The Center notes that there were 49 hate crimes targeted toward Asians in 2019 vs. 122 in 2020 in 16 major American cities (all the while hate crimes in general dropped 7%). That’s right. Only 122 hate crimes. This represents just 0.0000042% of the population in those cities![1] What percentage of the Asian population in these cities experienced a hate crime? Just 0.000035% of the 3,449,737 Asian residents. That means only 1 out of 28,277 Asians in those cities experienced a hate crime (and the bulk of these are verbal harassment or intimidation, not violent crime). An Asian living in these cities is more likely to:

  • Get hit by a meteorite (1 in 3000)
  • Win an Oscar (1 in 11,500)
  • Get drafted by the NBA (1 in ~4100)
  • Die in a mass shooting (1 in 11,125)
  • Get injured by a toilet (1 in 10,000)
  • Bowl a perfect game (1 in 11,500)

than be the victim of a hate crime.

According to the Center’s own data, the percentage of hate crimes directed against Asians was significantly lower than their population in those cities. While Asians constitute 12% of the population, they only constitute 7.1% of all hate crimes. So yes, the percentage of hate crimes against Asians increased in 2020, but the number of hate crimes is very small and Asians are underrepresented in the overall number of hate crimes relative to their population.

The 122 hate crimes reported by the Center were isolated to 16 cities, so the total number of hate crimes against Asians in America is much higher. Only 18.8% of Asian Americans live in those 16 cities. If we assume that Asians living in other parts of the country also experience hate crimes at the rate of 1 in every 28,277 Asians, this would result in an additional 528 hate crimes. Added to the 122 from the 16 major cities, and we arrive at a national total of just 650 hate crimes directed against Asians (out of a population of more than 18 million Asians).

While the media has focused on hate crimes against Asians, what’s more relevant is how often Asians are victim to a violent crime, and who is responsible for that crime. According to the FBI, Asians experience the lowest rate of violent crime at just 7.5 incidents per 1000 Asian people, or 2.3% of all violent crimes. In contrast, black people experience 18.7 incidents per 1000 black people, white people 21, and Hispanic people 21.3. Asians are the least likely racial group to experience violent crime in this country.

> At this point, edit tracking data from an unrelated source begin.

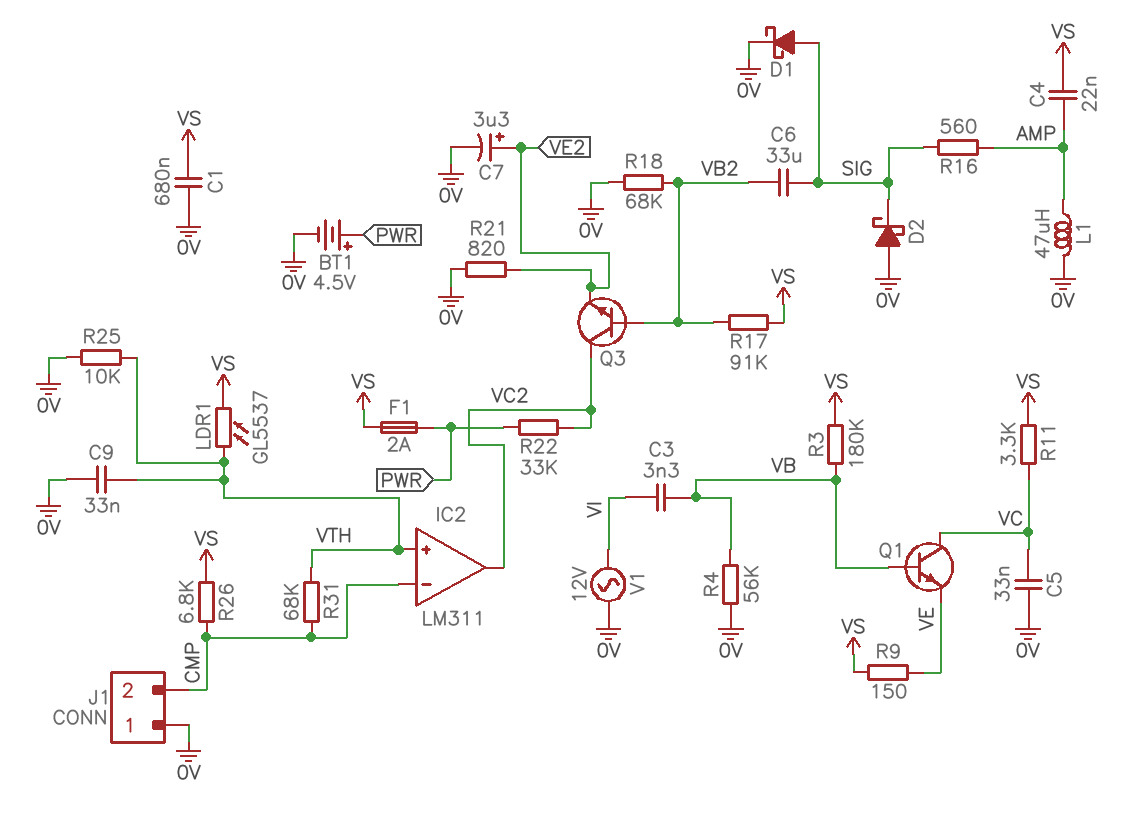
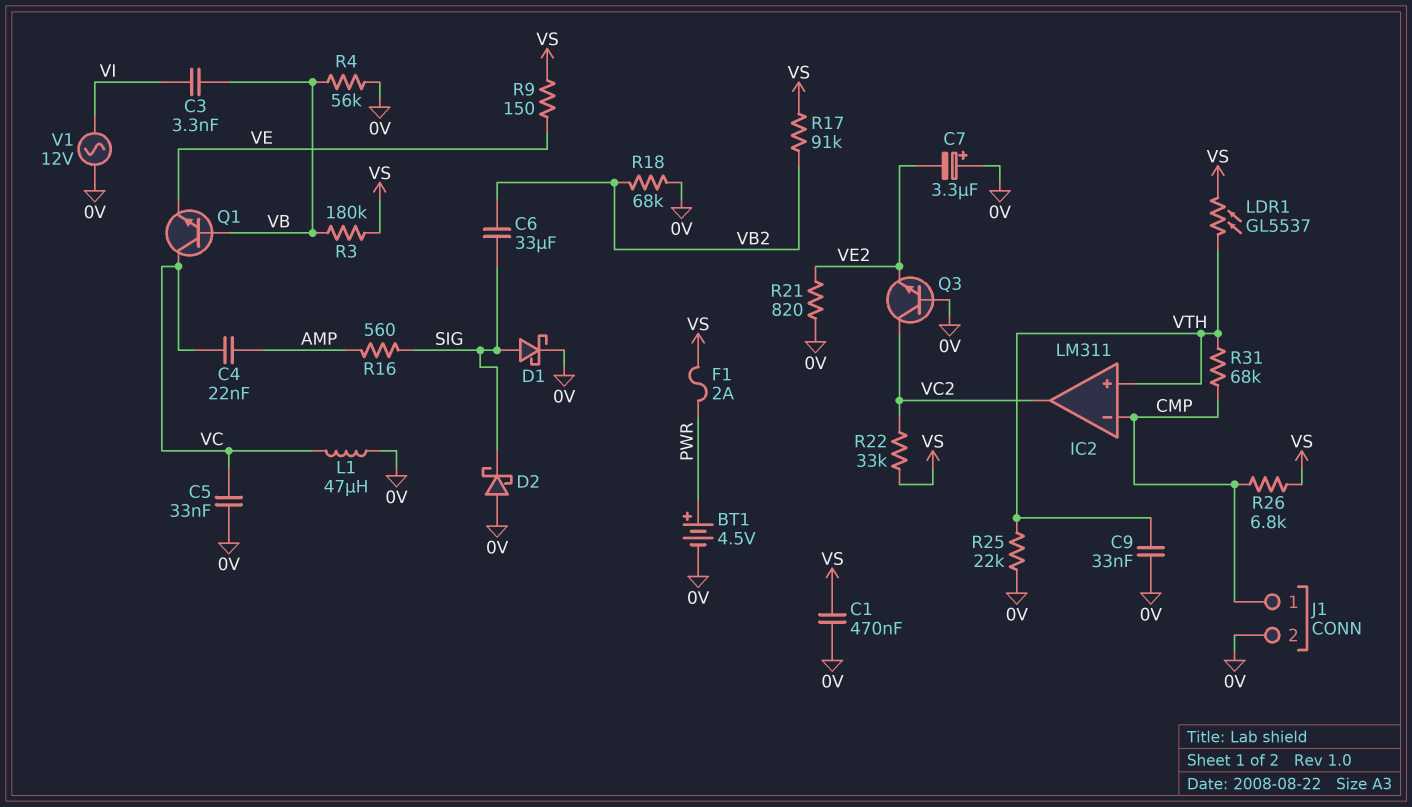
C1: 680nF (0V, VS) -> 470nF (0V, VS)
C4: 22nF (AMP, VS) -> 22nF (AMP, VC)
C7: 3.3uF (plus VE2, minus 0V) -> 3.3uF (plus 0V, minus VE2)
J1 pin 1: 0V -> CMP
J1 pin 2: CMP -> 0V
L1: 47uH (0V, AMP) -> 47uH (0V, VC)
Q3: NPN (B VB2, C VC2, E VE2) -> NPN (B 0V, C VC2, E VE2)
R11: 3.3k (VC, VS) -> none
R22: 33k (PWR, VC2) -> 33k (VC2, VS)
R25: 10k (0V, VTH) -> 22k (0V, VTH)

Who commits these violent crimes against Asians? If you listened to the media, you would think it is white people and the problem is “white supremacy.” If you look at the statistics, however, this narrative is clearly false. Whites were the offenders 29.6% of the time, followed by blacks at 18.9%, other Asians at 17.5%, and Hispanics at 9.7%.[2] While whites make up the largest block of violent offenders against Asians (29.6%), they are severely underrepresented compared to their population size (76%). The same is true of Hispanics (18% of the population vs. 9.7% of the offenders). However, both blacks and Asians are overrepresented compared to their population size. While blacks only constitute 13.4% of the population, they account for 18.9% of Asian victimization. While Asians only constitute 5.6% of the population, they account for 17.5% of Asian victimization. As a percentage of the population, Asians are most likely to be victimized by other Asians, followed by blacks, then Hispanics, and finally whites. Whites are the least likely to victimize an Asian.

Does any of this justify anti-Asian violence? Absolutely not. I oppose all violence against any race by any race. One instance is too many. What this does demonstrate is that the media narrative is false (and harmful). Asians have little to fear in the way of violence, and they surely don’t have any reason to fear white people. What we need on this issue is perspective, not hysteria.


[1]The total population of these cities is 28,828,767, which represents 8.8% of the total U.S. population.

[2]From the U.S. Department of Justice’s Bureau of Justice Statistics, October 2017, reporting on violent victimizations for the period of 2012-2015 (, table 1). Violent victimizations include “rape or sexual assault, robbery, aggravated assault, and simple assault.”

There was no category exclusively for Asians, so the “Asian” figures also include American Indians, Alaska Natives, Native Hawaiian, or Other Pacific Islander. The statistics do not add up to 100% because there are also categories for single offenders of mixed race (3.6%), multiple offenders of various races (6.1%), and unknown race (14.5%).